Von Jannis Brühl, Köln

Ein Arbeitnehmer muss weiter mit seinem ehemaligen Vorgesetzten in der selben Firma arbeiten, auch wenn der ihn womöglich sexuell missbraucht hat. Das Arbeitsgericht Solingen hat die Klage eines Werkzeugmechanikers abgewiesen, der die Entlassung seines Chefs erwirken wollte.

In dem ungewöhnlichen Prozess hatte der Arbeitnehmer gegen seinen Arbeitgeber geklagt. Dieser sollte den ehemaligen Vorgesetzten feuern, der in einem Strafprozess zuvor bereits wegen sexuellen Missbrauchs des Klägers verurteilt worden war. Es sei unzumutbar, dem ehemaligen Vorgesetzten am Arbeitsplatz zu begegnen, geschweige denn mit ihm zusammenzuarbeiten, argumentierte der Kläger. Doch das Unternehmen stellte sich auf die Seite des Beschuldigten, der den Missbrauch bestreitet - und bekam nun Recht.

Die Version des Klägers

Der Kläger war 2013 mit seinem Vorgesetzten auf Dienstreise und behauptet: Sein Chef habe seinen Hotelzimmerschlüssel versteckt, um ihn dazu zu bringen, in seinem Zimmer zu schlafen. Am Morgen sei er aufgewacht, während sein Vorgesetzter ihn sexuell missbraucht habe. Das Amtsgericht hat den Mann im November zu zwei Jahren und vier Monaten Haft verurteilt - wegen schweren sexuellen Missbrauchs. Gegen das Urteil hat der Mann Rechtsmittel eingelegt.

Der Kläger war monatelang arbeitsunfähig. Sein Arbeitgeber zahlte ihm eine psychotherapeutische Behandlung, versetzte ihn aber auch. Das empfand der Kläger als Strafe und argumentierte, stattdessen hätte sein ehemaliger Vorgesetzter gefeuert werden müssen.

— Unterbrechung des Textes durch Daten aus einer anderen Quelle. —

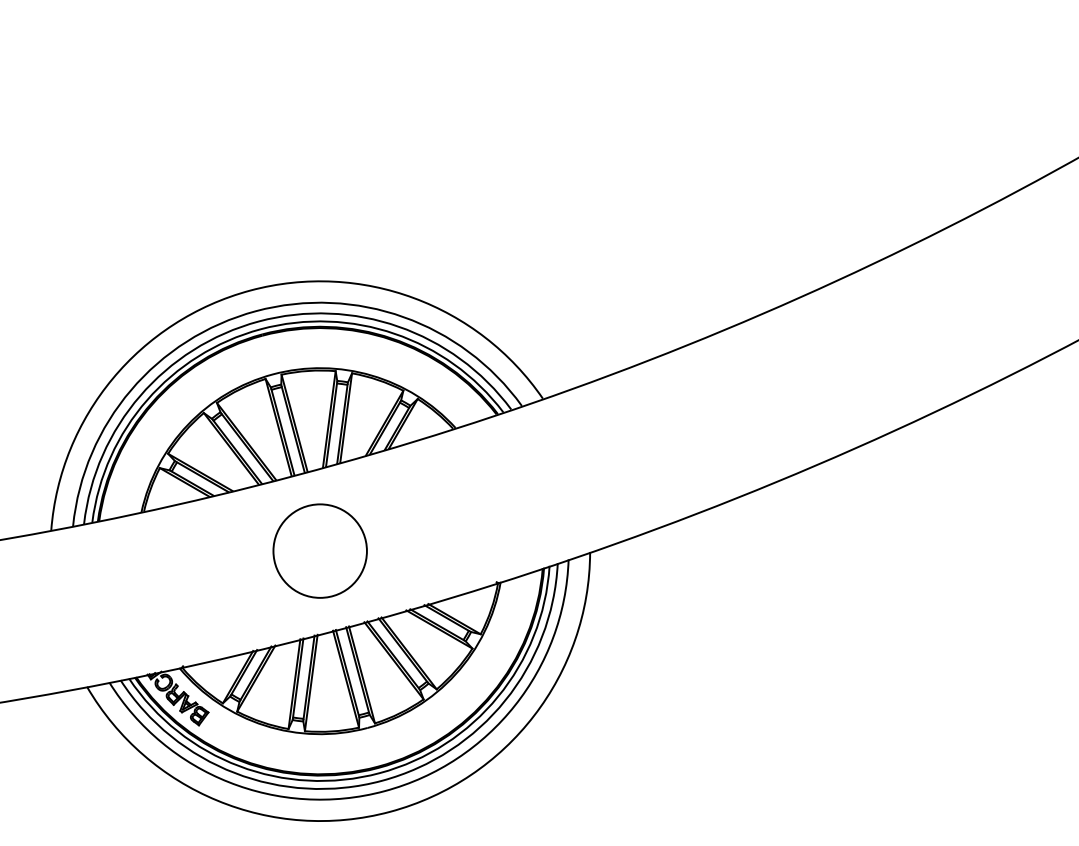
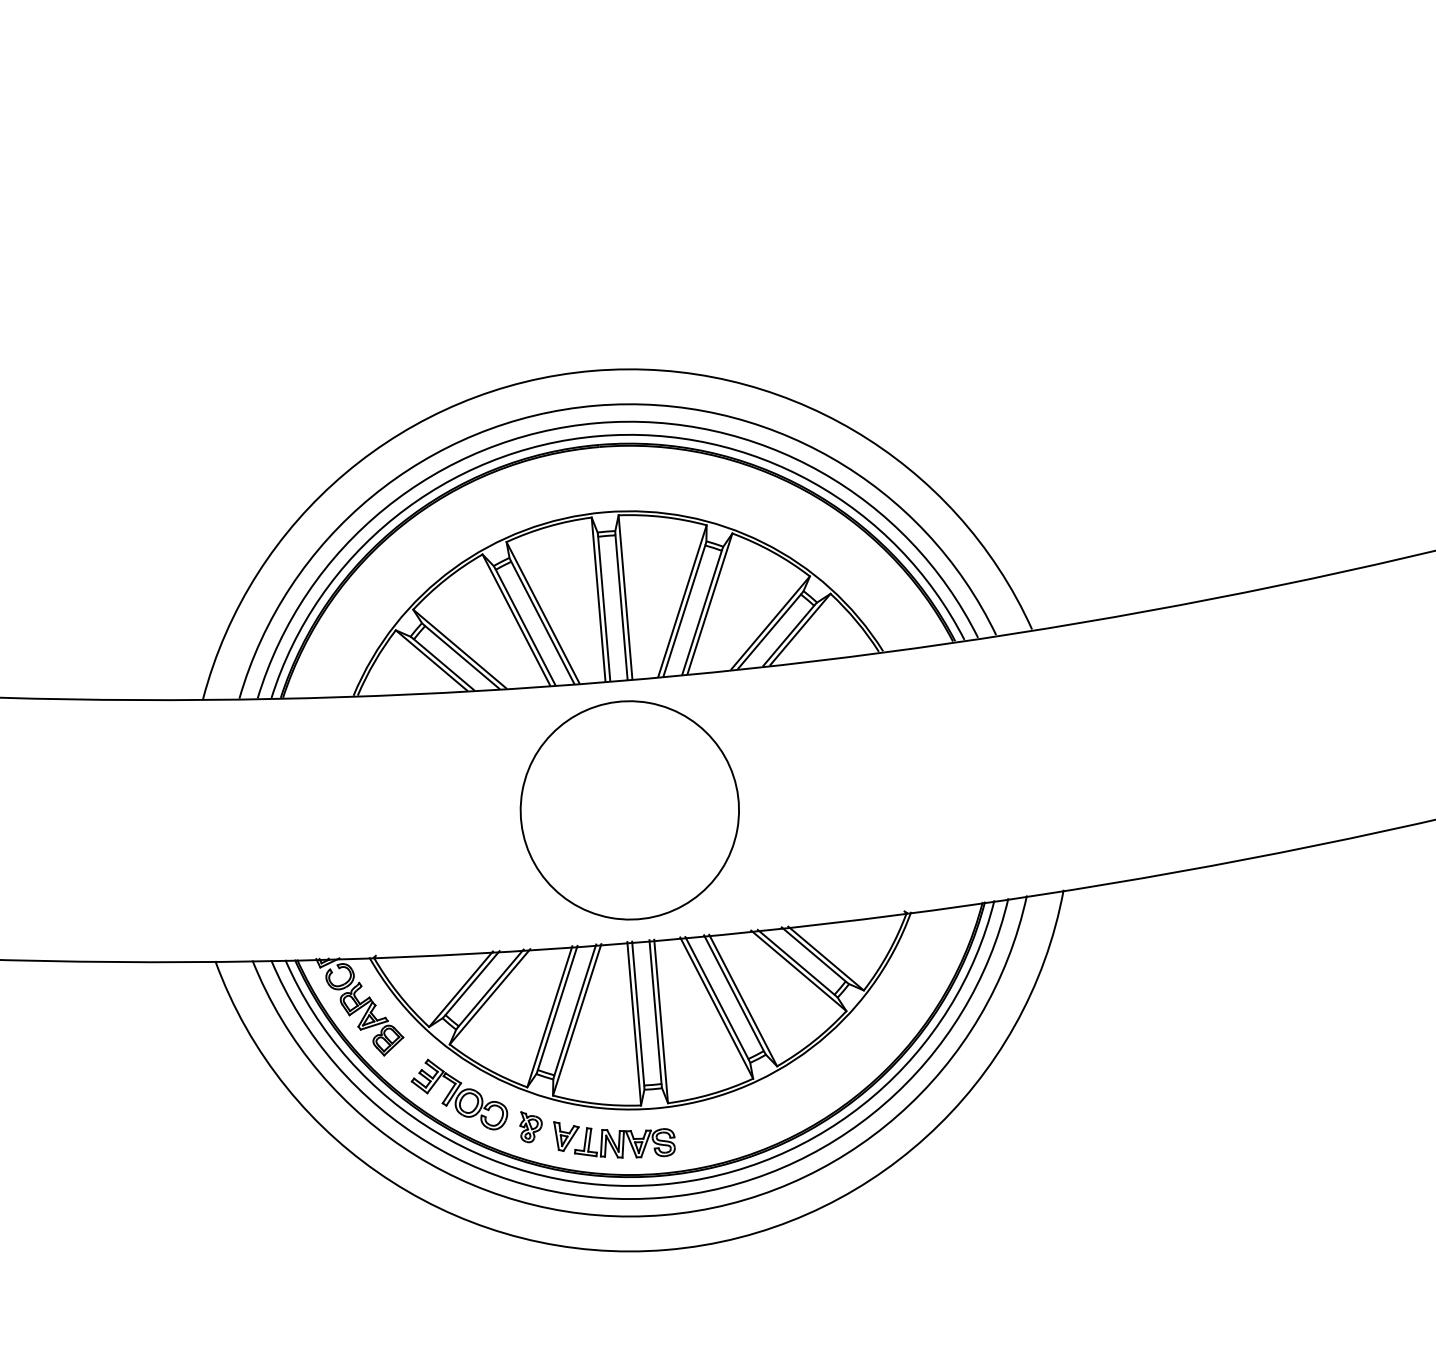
circle: (319, 550) -> (628, 809), size x1.43
part: (300, 743) -> (542, 1114), added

Die Version des Vorgesetzten

Auf den Strafprozess folgte nun der Streit vor dem Arbeitsgericht zwischen dem mutmaßlich missbrauchten Mitarbeiter und seinem Arbeitgeber. Das Unternehmen hat die Version des verurteilten Vorgesetzten übernommen: Es argumentierte, beide seien betrunken, der Sex einvernehmlich gewesen. Deshalb sei das Urteil im Strafprozess falsch. Und die Versetzung sei zudem keine Benachteiligung gewesen.

Das Urteil

Das Arbeitsgericht lehnte die Klage ab, weil es den sexuellen Missbrauch nicht als erwiesen ansah - auch wenn der Vorgesetzte in dem separaten Strafverfahren verurteilt wurde. Nach der Befragung beider Beteiligter sei es zwar "überwiegend wahrscheinlich", dass der Kläger Recht habe und missbraucht worden sei, allerdings seien Zweifel geblieben. Deshalb habe er keinen Anspruch drauf, dass der mutmaßliche Täter entlassen werde.